Could the necessity of these drastic measures been avoided? Absolutely. Rationally speaking, if one knows a crisis is about to happen, we would not wait to experience the consequences, but try to do as much as possible to minimise the experience of those consequences. But this is not how human leaders are wired. Rather than investing upfront to slow down a crisis and make it manageable in both financial and humane ways, they seem destined to wait for the consequences to reveal themselves and then spend in unlimited ways. The lack of preventive abilities is further demonstrated in failing to learn from history and seek advice from those who have experienced similar crises before.
On the irrational nature of crisis leadership
Our brain works in the most efficient way possible and this implies that it will cut corners. These short-cuts are useful because they allow us to deal with the massive amount of information that we receive each day. At the same time, however, these mental short cuts are influenced by the following biases that let leaders make such irrational decisions.
- Normalcy bias: Even though the coronavirus crisis was an announced event, it was initially perceived as not being disruptive. We knew it was coming, but what exactly it was, we were less clear. Under such ambiguous and uncertain situations, our default thinking is to rely on a belief that not too much will change. As a result, leaders underestimated the true impact of the virus and refrained from taking more impactful measures in the initial stages.
- Confirmation bias: As the virus crisis was announced, why did the western leaders not look more carefully at what was happening in Asia? One reason is that stereotypical expectations and ideas about the Asian countries may have played a role. With different laws and authoritarian systems, they are deemed not akin to the European nations and hence not relevant to disprove their existing beliefs and ways of working – something humans are programmed to avoid as much as possible anyway.
- Illusory superiority: Many European leaders likely overestimated their capability to deal with the virus, neglecting their systems’ vulnerabilities when it came to dealing with such a health threat. Such illusion of superiority does not motivate people to look for information, let alone accept advice given by countries.

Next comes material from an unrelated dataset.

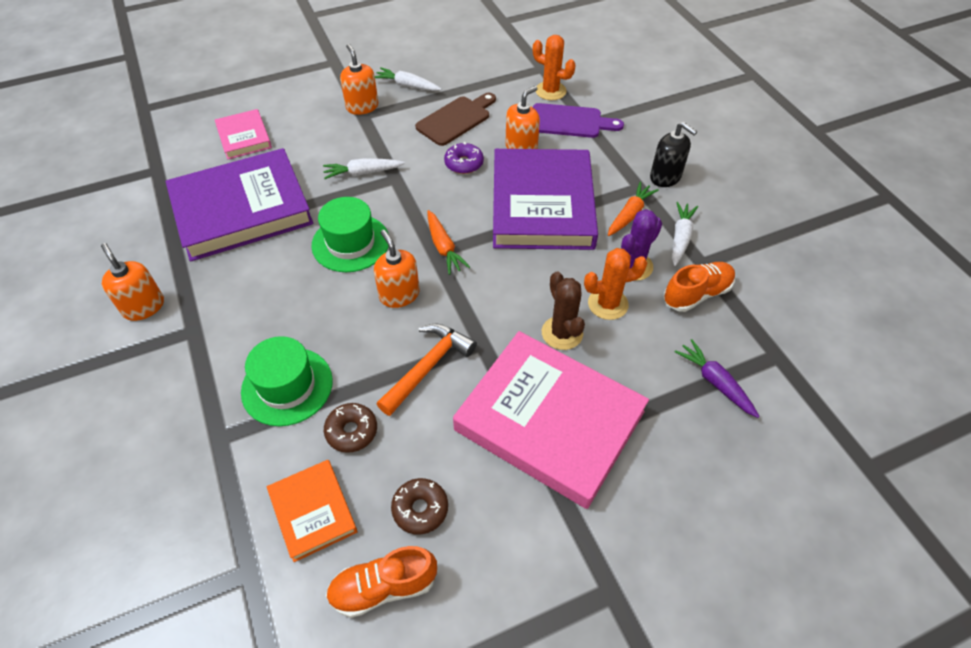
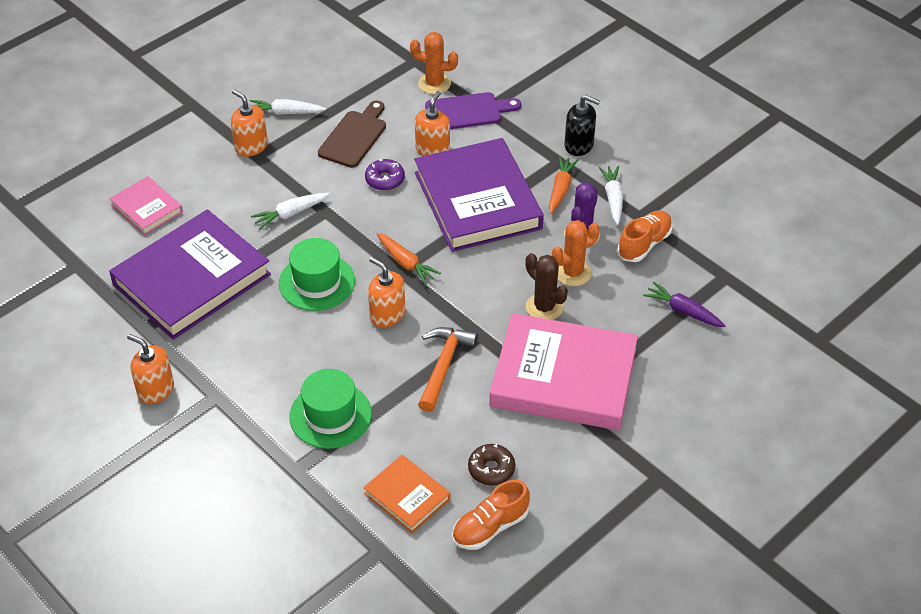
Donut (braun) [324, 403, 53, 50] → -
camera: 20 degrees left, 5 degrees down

We can recognise that it is relatively easy to be a hero and seen as a leader when you save one life when the house is already on fire. Whereas when you save the same life when the fire is not visible yet, people think of you as a fool. As a result, leaders refrain from making decisions until they cannot avoid it anymore, and by then any decision will be so much more costly than the ones that could have been taken in the earlier stages of a crisis. We see now that leaders – after initially failing to react forcefully – are investing without limits and are actually perceived overall as effective leaders. However, it is those leaders who can already act and decide in effective ways when the crisis is about to unfold rather than waiting until the consequences have already surfaced that the world needs most. What this teaches us is that the truly effective leaders in dealing with crisis are those who are not afraid to be labelled as a fool.